Early bands, the Clash included, didn’t stray that far from recently established trends. What the Clash did do was put out a very good and politically charged self-titled album in 1977 with songs like “White Riot,” “I’m So Bored With the USA” and “London’s Burning.” This album paved the way for bands like Crass to fart on their guitars and complain about famine in countries they had never seen, and for other bands like the Subhumans to make damn good music.

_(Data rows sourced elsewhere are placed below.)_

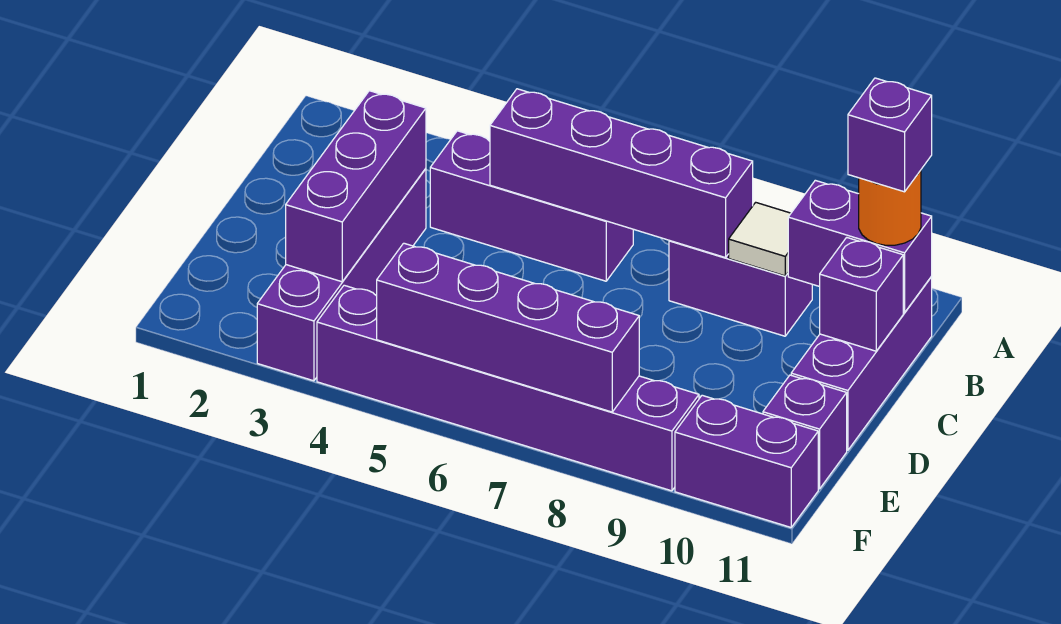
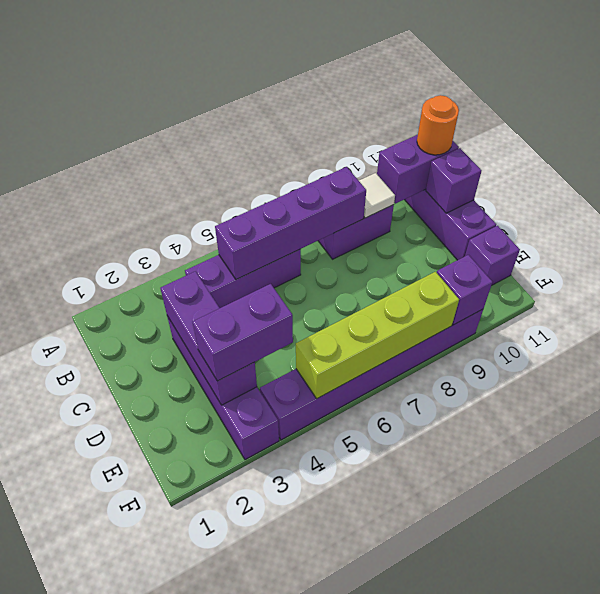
purple brick B11 level 4 -> purple brick F9 level 2
purple brick F5:F8 level 2 -> lime brick F5:F8 level 2
purple brick F10:F11 level 1 -> purple brick E3:E4 level 3

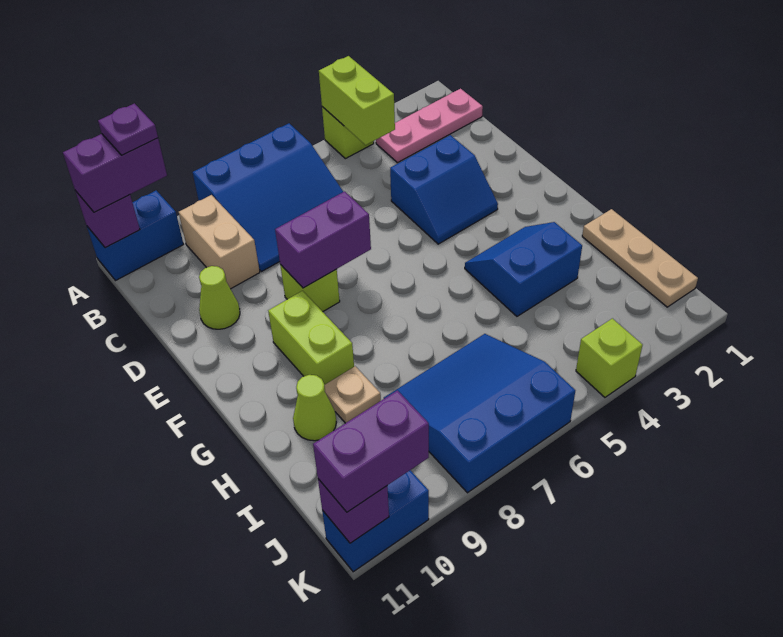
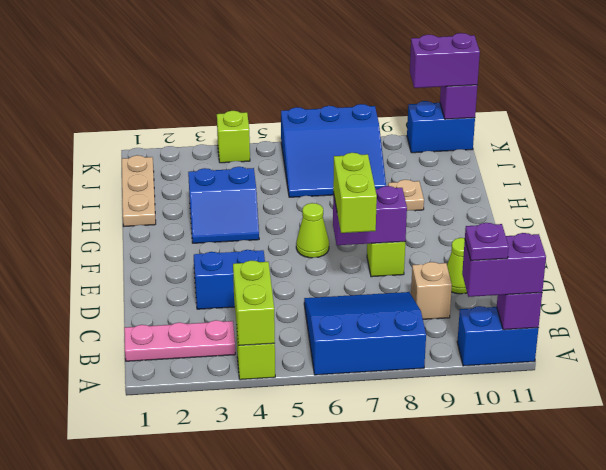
tan brick B9:C9 level 1 -> tan brick C9 level 1
lime brick F9:G9 level 1 -> lime brick D7:E7 level 3
lime cone H10 level 1 -> lime cone F6 level 1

Without the Clash, the entire political vein of punk rock would never have existed. That is their greatest achievement. Other bands made the music first. Wait, I know what you’re thinking, Bad Brains fused punk and reggae first.

James Downing

CAS ’06

Website | More Articles

This is an account occasionally used by the Daily Free Press editors to post archived posts from previous iterations of the site or otherwise for special circumstance publications. See authorship info on the byline at the top of the page.

Comments are closed.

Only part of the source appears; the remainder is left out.